Specifically, millennials know less about the range of businesses that use credit scores — such as electric utilities, cell phone providers, home insurers and landlords — the survey found.
Millennials also are more likely to mistakenly think that credit repair companies are usually helpful in correcting errors on credit reports and improving scores. In reality, credit repair firms help “only occasionally,” tend to be costly and perform services that consumers could do themselves, Mr. Brobeck said.
“The findings are very clear that millennials don’t understand as much about credit reports and scores,” he said.
On the upside, he said, the survey showed that overall, a large majority of consumers know many important facts about credit scores.
For example, 88 percent know that credit card issuers and mortgage lenders use credit scores, while roughly 90 percent know that missed payments, personal bankruptcy and high credit card balances negatively affect their scores.
In addition, nearly three-quarters know that it’s important to check the accuracy of their credit reports at the three main credit bureaus — Experian, Equifax and TransUnion — and that the Consumer Financial Protection Bureau is the federal agency best suited to help consumers solve individual problems with credit reports and scores.

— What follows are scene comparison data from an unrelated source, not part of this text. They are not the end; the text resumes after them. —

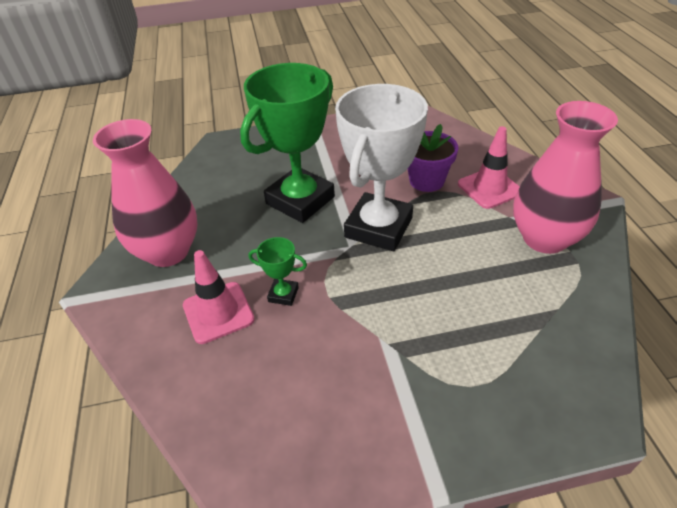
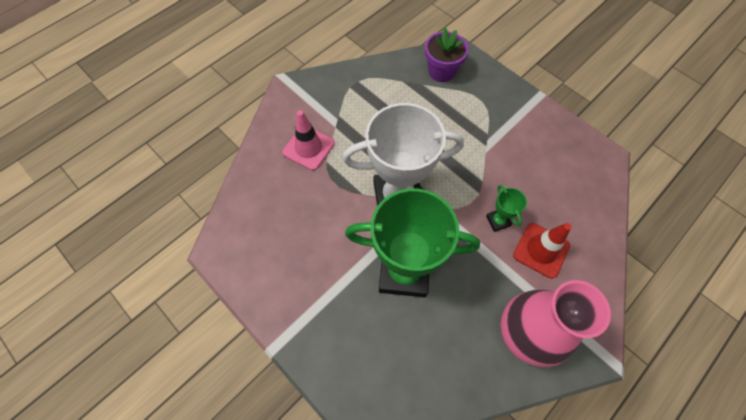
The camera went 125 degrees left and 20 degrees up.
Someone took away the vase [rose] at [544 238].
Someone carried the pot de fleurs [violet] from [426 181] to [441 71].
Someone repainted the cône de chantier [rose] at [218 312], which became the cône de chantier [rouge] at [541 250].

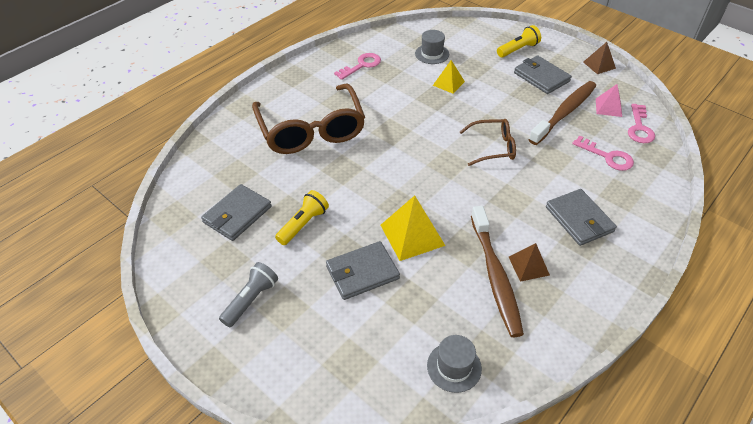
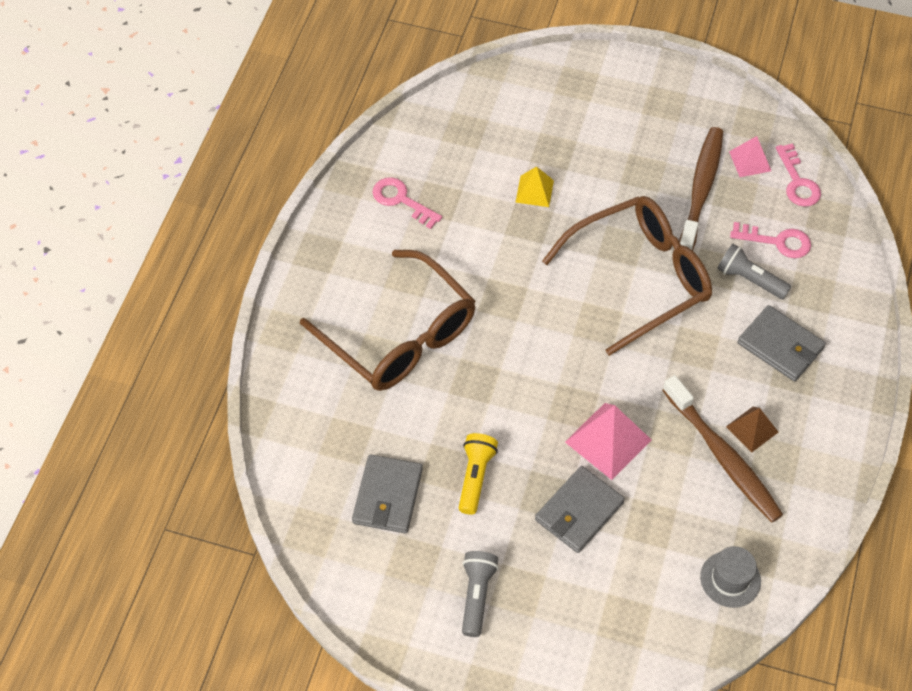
The camera went 25 degrees left and 10 degrees up.
Someone took away the lampe de poche [jaune] at [518 49].
Someone took away the chapeau [gris] at [432 54].
Someone took away the pyramide [marron] at [599 65].
Someone rotated the clé [rose] at [361 65] by 75 degrees counterclockwise.
Someone took away the portefeuille [gris] at [541 77].
Someone scaled the lunettes [marron] at [493 147] by 1.92.
Someone repainted the pyramide [jaune] at [412 235], which became the pyramide [rose] at [608 441].
Someone put down the lampe de poche [gris] at [749 279].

Under federal law, consumers are entitled to a free credit report every 12 months from each of the three national bureaus. The reports can be ordered online at www.annualcreditreport.com or by calling 1-877-322-8228.
Generally there is a cost to obtain a credit score, but more lenders and financial websites are starting to offer free scores as an added benefit. In addition, lenders are required to provide a credit score for free under certain circumstances, such as when a consumer applies for a mortgage or is turned down for credit.

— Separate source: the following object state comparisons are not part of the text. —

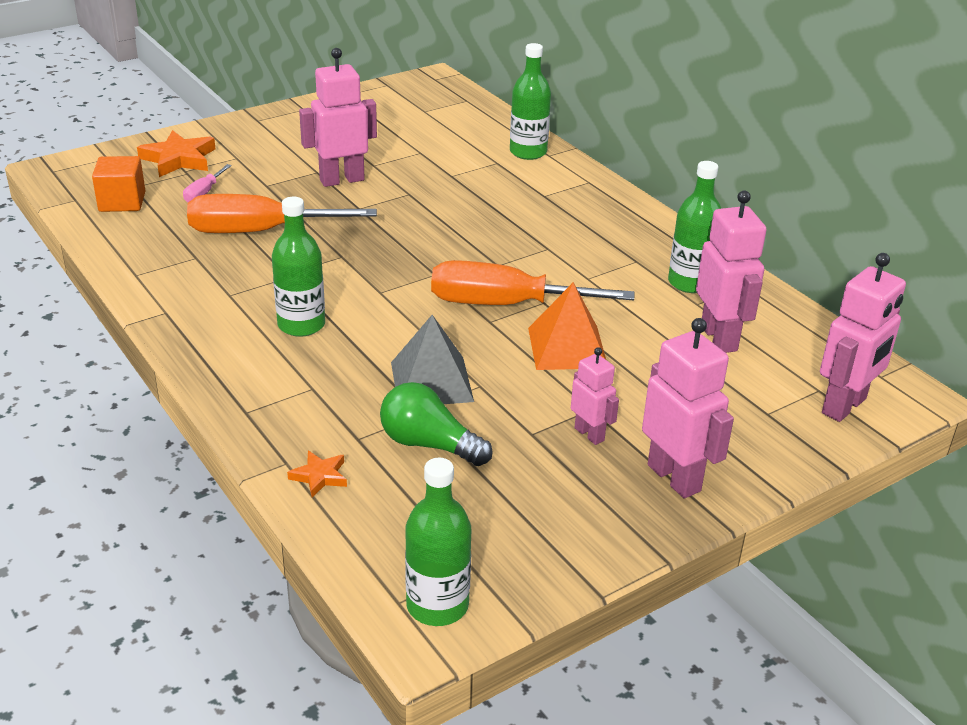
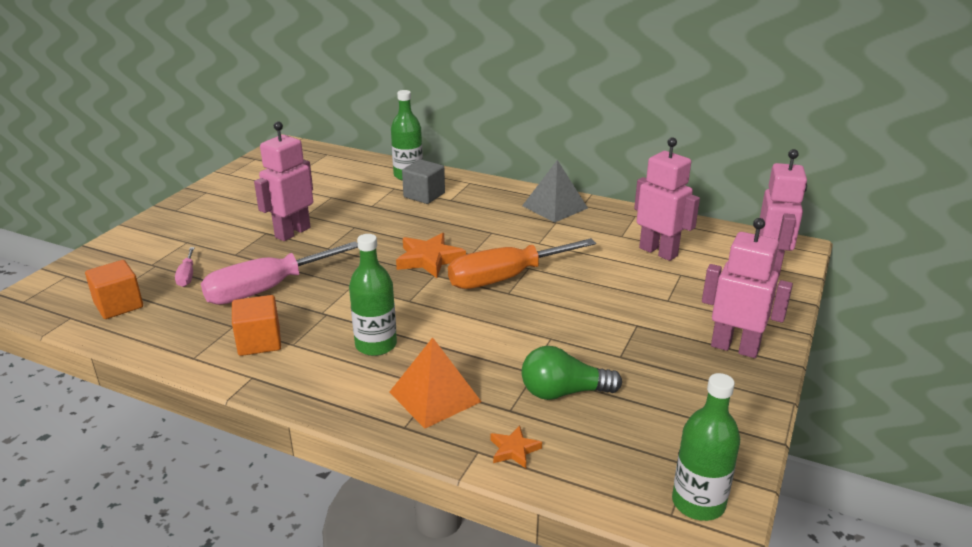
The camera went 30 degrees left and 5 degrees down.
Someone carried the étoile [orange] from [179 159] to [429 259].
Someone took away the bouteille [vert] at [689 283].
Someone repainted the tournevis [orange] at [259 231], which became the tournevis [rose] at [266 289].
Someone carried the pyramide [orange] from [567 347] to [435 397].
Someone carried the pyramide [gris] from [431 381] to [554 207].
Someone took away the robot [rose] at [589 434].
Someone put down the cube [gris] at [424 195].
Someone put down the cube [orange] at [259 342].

In general, a credit score of 700 and above is considered very good, although not all credit scores are based on the same scale.
Mr. Brobeck noted that a good score doesn’t carry the same weight with all lenders.
To get the best rates and terms, “It’s extremely important to comparison shop if you’re in the market for credit,” he said.
The federation’s fourth annual credit score survey also found a majority of consumers harbor some costly misunderstandings that could result in lower scores and thousands of dollars in extra finance charges.
“Most troubling is that only 42 percent know that a credit score measures the risk of not repaying a loan rather than factors such as knowledge of, or attitude to, consumer credit,” Mr. Brobeck said. “Consumers should be aware that they can take steps to reduce this risk and improve their scores, most importantly by making all loan payments on time.”
In addition, few consumers (7 percent) know that multiple inquiries on a credit report for a mortgage or other loan made in a short one- to two-week window are treated as one inquiry and do not lower credit scores. That mistake deters many people from shopping around for a loan.